A girl and a boy work in a lab

Students Paige and Max run preliminary variations of their experiment in the laboratory. Image Credit: SSEP

Experiment: Microgravity Wine

I enjoy opening email messages as they often give me new ideas to share with my students. The email from the Student Spaceflight Experiments Program, or SSEP, sparked my interest from just the subject line. I am always looking for opportunities for my students to do more than just learn science from books. I seek avenues for them to actually participate in science.

This program has allowed students to form research groups and craft real research proposals based on questions they developed from what they were learning about microgravity. It has allowed us to evaluate formal scientific proposals from both of our school's campuses, provided an opportunity for students in our graphic arts department to be involved by submitting original designs for our mission patch, and given our science faculty the opportunity to collaborate on a project in several different classes including biology, physiology, chemistry and environmental science.

Our school community partnered with the Medtronic Foundation and Medtronic Diabetes facility for funding and technical support. Medtronic staff joined our science faculty in the initial review to select our top three community projects. Our winning submission came from two of our biology students.
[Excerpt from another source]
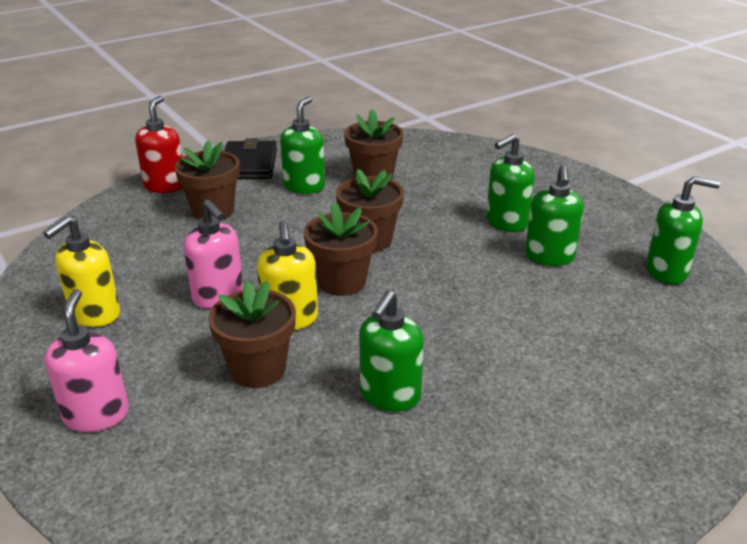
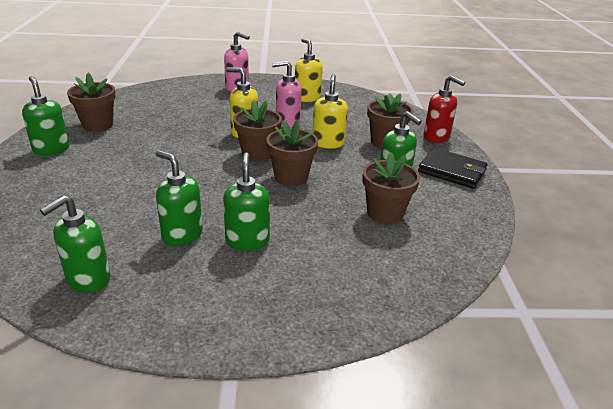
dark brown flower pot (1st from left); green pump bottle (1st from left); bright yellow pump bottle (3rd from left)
Max, a member of the Class of 2015, describes the SSEP experience: "This experiment was a great opportunity for my partner Paige and me. We spent a lot of time putting the project together and were able to feed off each other's different areas of intelligence to get the best possible experiment. We really enjoyed working with the topic of fermentation as we put together and ran through the preliminary testing of the experiment. After many trials, we came up with what we hope is the optimal amount of reactants for a reliable result. Overall, the SSEP has been a very enjoyable process for the both of us."